An Image Guided Robotic Feeding System for Disabled People
##TLDR I made a prototype system that consists of a robotic arm that is guided by a stereo camera and a computer vision system to allow people without the use of their hands or arms to feed themselves. Two videos of the system in operation are shown below.
##About All final year students in engineering schools in South Africa are required by ECSA (the Engineering Counsel of South Africa) to complete a large individual project. Electrical, Electronic and Computer Engineering Students at the University of Pretoria or Tuks have a year long project in the final year.
My project was an “Image Guided Robotic Feeding System for Disabled People”. The main idea behind the project was to enable people without the use of their arms to more easilly feed themselves.
The requirement of the project was for a prototype robotic system to enable this. Two videos of the finished system are shown bellow.
The image below shows a functional block diagram of the system.
Functional Unit 1 consists of a Computer Vision system to find the location, in 3D space, of the the user’s mouth. Functional Unit 2 is a user interface built on Mac OSX using the accessibility features to allow disabled users the interact with the system. Functional Unit 3 is a controller for the robotic arm implemented on an Arduino Due. Functional Unit 4 is a 4 DOF (Degrees of Freedom) robotic arm.
##Computer Vision System
The computer vision system consists of a stereo camera built with two off the shelf webcams and an algorithm to find the position of the user’s mouth in 3D space. The theory of stereo vision is well described in the book “Learning OpenCV: Computer Vision with the OpenCV Library” by Bradski and Kaehler. Alternatively, a brief discussion can be found here. A flow chart of the overall algorithm is shown below.
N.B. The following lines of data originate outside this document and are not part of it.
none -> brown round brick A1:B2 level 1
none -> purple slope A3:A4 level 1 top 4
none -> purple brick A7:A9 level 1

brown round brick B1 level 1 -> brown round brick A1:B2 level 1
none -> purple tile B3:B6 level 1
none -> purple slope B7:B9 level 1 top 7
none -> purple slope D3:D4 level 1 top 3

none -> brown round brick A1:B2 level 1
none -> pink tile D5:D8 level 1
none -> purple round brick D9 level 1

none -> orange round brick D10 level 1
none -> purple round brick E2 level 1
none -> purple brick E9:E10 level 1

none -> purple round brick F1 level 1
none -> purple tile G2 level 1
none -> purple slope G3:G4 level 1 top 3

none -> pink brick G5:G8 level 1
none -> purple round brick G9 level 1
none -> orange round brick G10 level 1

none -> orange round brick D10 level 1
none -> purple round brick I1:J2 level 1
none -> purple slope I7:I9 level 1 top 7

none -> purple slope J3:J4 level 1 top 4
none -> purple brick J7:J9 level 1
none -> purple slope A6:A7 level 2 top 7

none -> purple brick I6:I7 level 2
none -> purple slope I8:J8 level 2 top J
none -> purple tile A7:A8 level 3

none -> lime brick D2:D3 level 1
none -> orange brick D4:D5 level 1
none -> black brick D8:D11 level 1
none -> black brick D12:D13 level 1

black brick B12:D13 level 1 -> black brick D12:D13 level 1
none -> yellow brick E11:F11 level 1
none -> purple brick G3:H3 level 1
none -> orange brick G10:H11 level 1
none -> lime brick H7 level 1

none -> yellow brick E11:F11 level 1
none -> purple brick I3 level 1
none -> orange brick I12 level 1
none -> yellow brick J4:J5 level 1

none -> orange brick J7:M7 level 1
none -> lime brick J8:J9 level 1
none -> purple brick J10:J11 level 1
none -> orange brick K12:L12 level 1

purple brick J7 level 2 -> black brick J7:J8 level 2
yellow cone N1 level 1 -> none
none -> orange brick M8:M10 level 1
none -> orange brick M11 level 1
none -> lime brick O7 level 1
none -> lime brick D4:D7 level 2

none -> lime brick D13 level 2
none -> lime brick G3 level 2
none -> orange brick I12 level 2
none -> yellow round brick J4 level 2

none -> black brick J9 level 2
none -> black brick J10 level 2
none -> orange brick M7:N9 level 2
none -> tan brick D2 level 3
The algorithm gets the left and right frames and applies the necessary corrections to them to allow the triangulation to produce accurate results. The centre of the mouth is found in each frame and the position in 3D space is triangulated.
To find the centre of the user’s mouth in individual frames the algorithm described in the flowchart below is used.
The user’s face and then their mouth are found using two Haar Cascade Classifiers (These are essentially the algorithm described by Viola and Jones with some improvements).
A Gausian blur is then applied to the image and a binary threshold sets all pixels darker than a certain value to black and the rest to white. Contours are then found around all the black parts of the image and the largest contour is assumed to be around the mouth. The centre of mouth is then found by finding a minimally sized rotated rectangle that contains the contour and then finding the centre of that rectangle.
The controller for the robotic arm is implemented on an Arduino Due with a custom shield. It has 3 functions:
It controls the motion of the robotic arms’ servos. It calculates the joint angles and angular velocities required to move the end effector of the arm to the desired position safely. It implements a protocol to allow a computer to command the arm to move to a position at a desired speed. The servos used in the robotic arm are Dynamixel MX28T and AX12 servos. These servos communicate using a half duplex 5 volt serial bus. The UART (Universal Asynchronous Receiver/Transmitter) on the Arduino is a 3.3 volt full duplex port so a translator circuit was implemented on a custom shield. This consisted of a TXB0108 level shifter to translate between the 5 v and 3.3 v levels and the circuit shown in the following image.
This allows The EnT line to enable transmission to the servos when it is taken high and to enable reception from the servos when it is taken low.
A library by Josue Savage was used, with modifications for the MX series servos, to send messages to the servos.
To calculate the required joint angles for a given position required the development of a simple IK (Inverse Kinematics) algorithm. For a 4 DOF arm the IK solution is easilly soluble with simple trigonometry. Society of Robots has a good explanation of IK in the robotic arm tutorial so does wikipedia.
For this system a very naive motion planning algorithm was used. It assumes that the end effector will move in a straight line and calculates the joint speeds based on this assumption. This works relatively well for the needs of this system.
A 4 DOF arm was chosen because it had the minimum number of joints to enable the robot to scoop food from a bowl.
The first step in the design of the arm was to calculate the torque requirements for the actuators and then to choose appropriate actuators. By assuming that the mass of the arms segments was linearly distributed and that the actuators were point masses on their axis of rotation an approximation of the torque requirements for the servos could be made. A free body diagram showing the forces acting on the arm in its fully extended pose is shown below:
Dynamixel AX12 servos were chosen for M0 and M3 and MX28T servos for M1 and M2. These satisfy the torque requirements and have features such as built in control systems with user adjustable parameters.
The arm was designed in Autodesk Inventor. The use of CAD allowed for parts to be virtually test fitted and helped to ensure that the assembly of the arm went without a problem. A render of the CAD assembly is shown bellow.
The servo brackets and some of the parts for the joints were 3D printed in nylon. The flat plates were laser cut from acrylic and the rest of the parts were standard hardware.
The system has a 91% success rate in putting food into the users mouth. It does not spill food and operates a safe speed and will not move fast enough to injure user’s in normal conditions.